Hayder Abdulkareem Tawfeeq Tofee (حيدر عبدالكريم توفيق توفي; born 7 August 2004) is an Iraqi professional footballer who plays as a midfielder for Saudi club Al-Nassr and the Iraq national under-23 team.

==Club career==
===Al-Kahrabaa===
Hayder made his breakthrough in senior football while on loan at Al-Kahrabaa, a Baghdad club renowned for developing future national team players, in 2025, playing a key role in their midfield, scoring twice in the Iraq Stars League.

===Al-Zawraa===
Having come up through the youth system of Iraqi giants Al-Zawraa and impressing on loan at Al-Kahrabaa and with the Iraqi youth national teams, Abdulkareem was given a chance in Al-Zawraa’s first team ahead of the 2025-26 Iraq Stars League, where he would go on to play a crucial role for his boyhood club, scoring twice and helping them go unbeaten in all but one of the games he participated in the league, as well as making his continental debut in the AFC Champions League Two.

Following intense reported interest from Saudi Pro League club Al-Nassr ever since the two clubs faced each other in the AFC Champions League and especially throughout the winter transfer window, Al-Zawraa accepted an offer from the Saudi side which saw them earn $500,000 and retain a 15% sell-on clause, with Abdulkareem signing a two-and-a-half year contract, with an option for an extra year.
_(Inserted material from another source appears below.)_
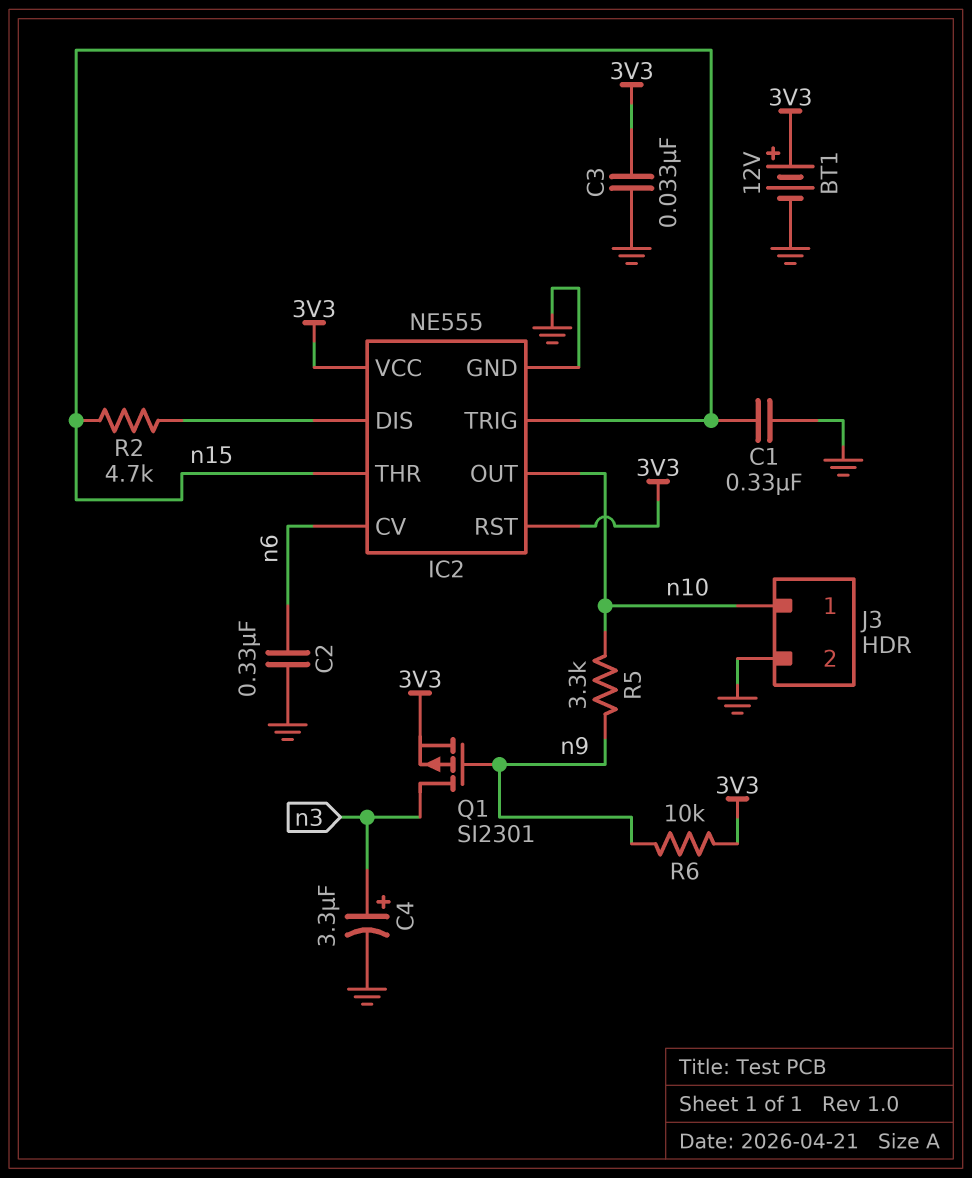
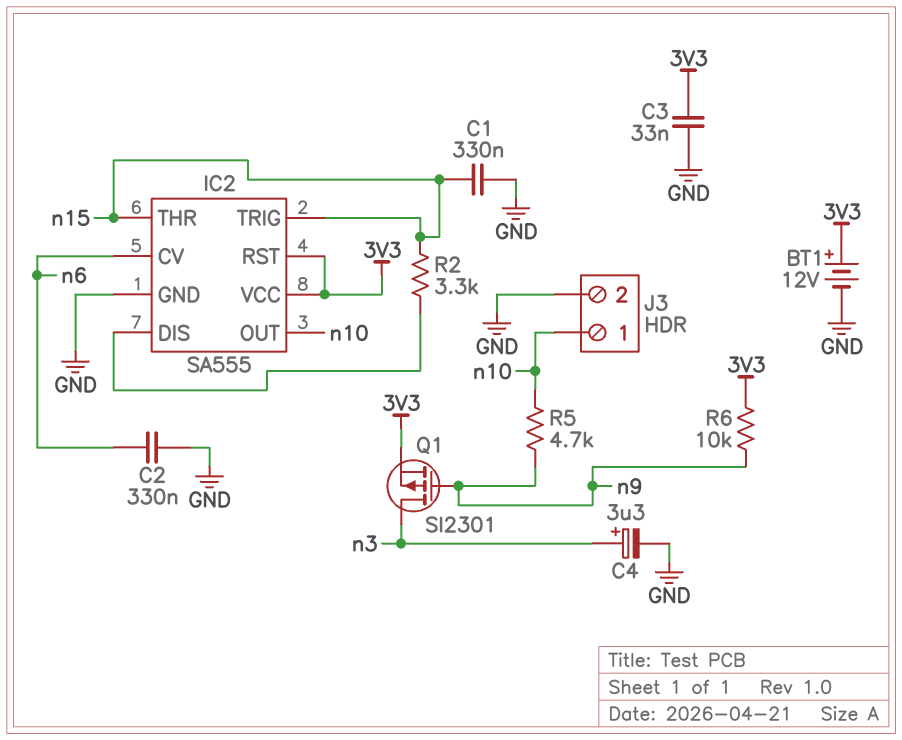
IC2: NE555 -> SA555
R2: 4.7k (IC2/DIS, n15) -> 3.3k (IC2/DIS, n15)
R5: 3.3k (n9, n10) -> 4.7k (n9, n10)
Hayder shared an emotional farewell with the Al-Zawraa fans after his transfer to Al-Nassr was announced, paying tribute to the club he had nurtured his skills at throughout his entire youth career, progressing through Al-Zawraa’s academy, and promising to keep the club in his heart as he moves forward.

===Al-Nassr===
Al-Nassr manager Jorge Jesus showed interest in Hayder and urged the Saudi giants to sign him in 2026, following the midfielder’s impressive performances for Al-Zawraa in the Iraq Stars League and the AFC Champions League Two, where he put down a strong performance against Al-Nassr, despite his side losing. After lengthy negotiations between the two clubs, Al-Nassr reached an agreement to sign Abdulkareem for $500,000 on a two and a half year contract with an option for an extra year.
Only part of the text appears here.